Do I need both a Residential Builder license and an RMA license in Michigan if I do both new construction and remodeling? +
Yes — Michigan treats these as separate license classifications with separate exams, separate bond requirements, and separate application processes. If you build new homes and also perform renovation and remodeling work on existing homes, you need both licenses simultaneously, each with its own $10,000 bond. Many Michigan residential contractors hold both. The exams are different — the Residential Builder exam covers new construction knowledge while the RMA exam covers renovation and maintenance work.
Can a Michigan contractor work in Ohio without additional licensing? +
No. Ohio has its own contractor licensing requirements through the OCILB for specialty trades (electrical, HVAC, plumbing each require $25,000 bonds).

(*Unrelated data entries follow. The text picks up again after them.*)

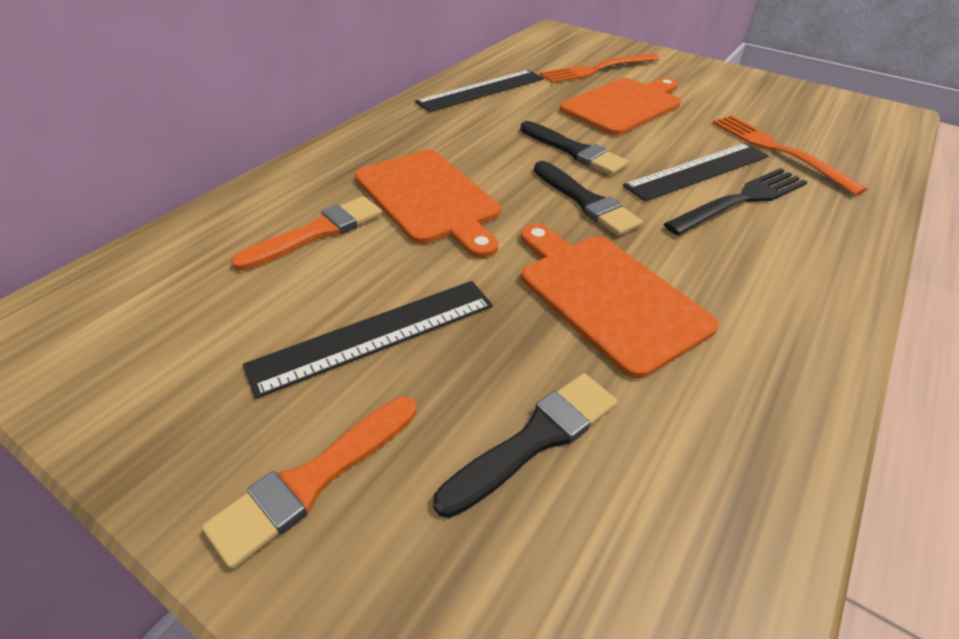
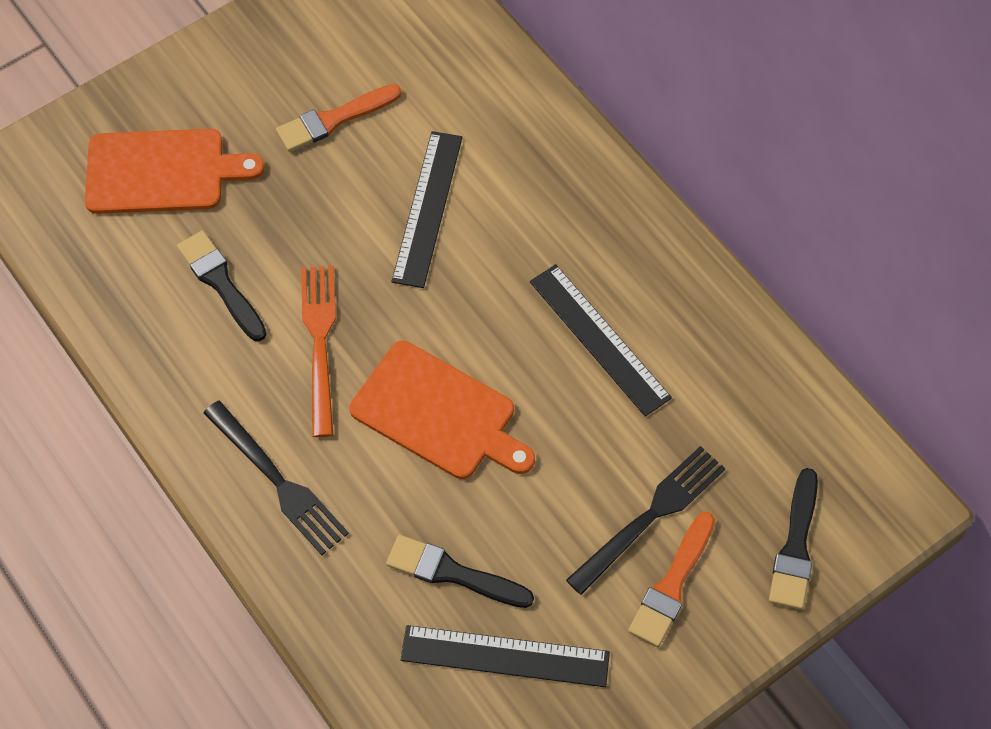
black fork: 1 -> 2
orange cutting board: 3 -> 2
orange fork: 2 -> 1

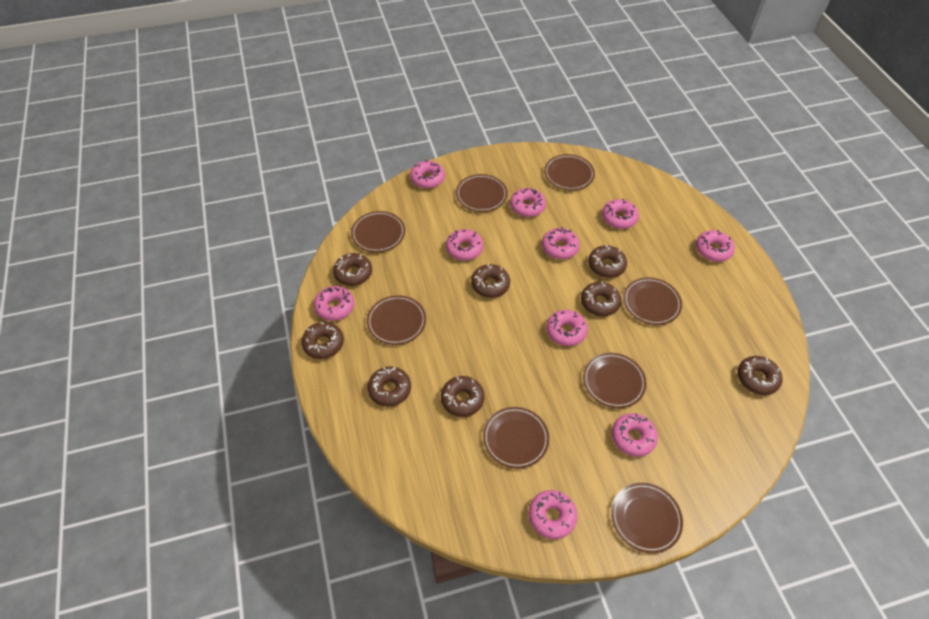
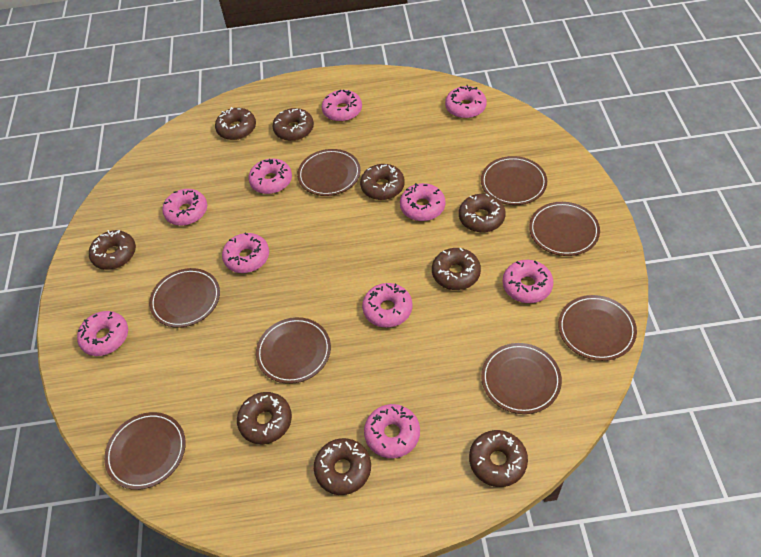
brown donut: 8 -> 9

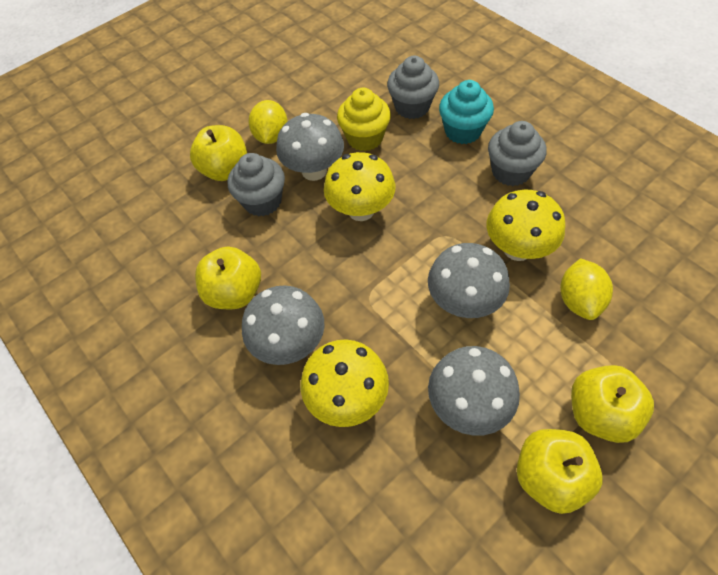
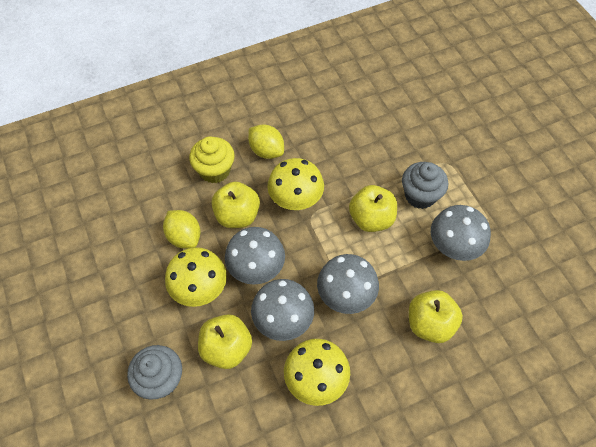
grey cupcake: 3 -> 2
turquoise cupcake: 1 -> 0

For general construction work, Ohio is primarily locally licensed — Columbus, Cleveland, and Cincinnati have their own programs. Michigan's LARA licensing does not satisfy Ohio's requirements. Contractors working in the Detroit-Toledo corridor (Michigan-Ohio border area) frequently need both Michigan LARA credentials and relevant Ohio OCILB or local licenses.

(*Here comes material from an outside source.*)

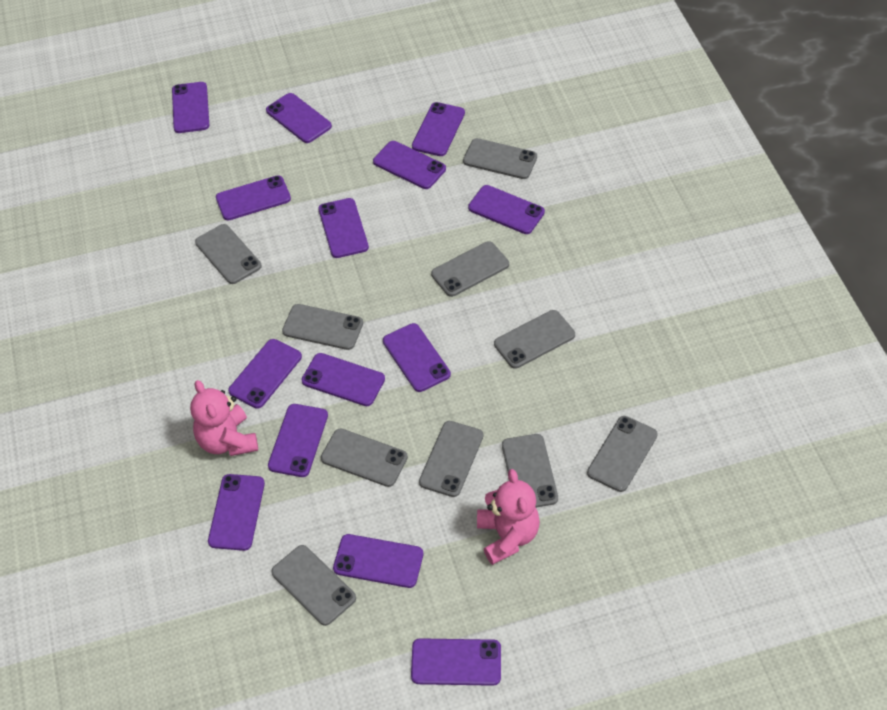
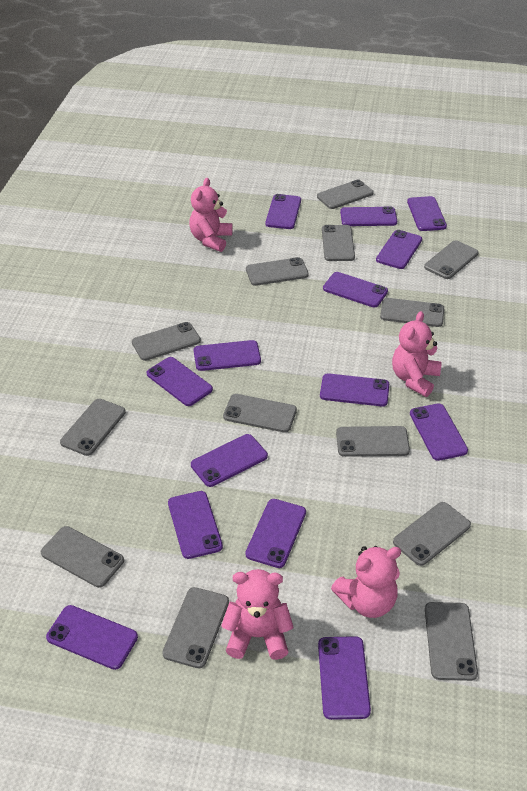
grey phone: 10 -> 13
pink teddy bear: 2 -> 4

What is the Michigan LARA license verification system and how do clients use it? +
LARA maintains a public license verification portal at michigan.gov/lara where any person can search by contractor name, business name, or license number to verify current status. The search shows: license classification, license number, current status (active/suspended/expired), expiration date, and any disciplinary actions on record. Michigan consumers are increasingly educated about checking this system before hiring — real estate agents, general contractors, and property managers routinely verify subcontractor credentials here. A clean, active LARA record is a practical competitive advantage in Michigan's residential market.
Does Michigan have a contractor recovery fund like Minnesota and Maryland? +
Michigan does not have a state-administered contractor recovery fund equivalent to Minnesota's DLI recovery fund or Maryland's MHIC Guaranty Fund. The primary consumer protection mechanism in Michigan is the bond requirement combined with LARA's complaint investigation and disciplinary process. Consumers who suffer losses from Michigan contractors must pursue remedies through the bond claim process and civil litigation if damages exceed the bond amount. This is one area where Michigan's consumer protection is less comprehensive than some neighboring states.
Disclaimer

This guide is for informational purposes only. Requirements change. Always verify with Michigan Dept. of Licensing and Regulatory Affairs (LARA) before purchasing. ContractorBondInfo is not a bond seller, insurance agent, or legal advisor.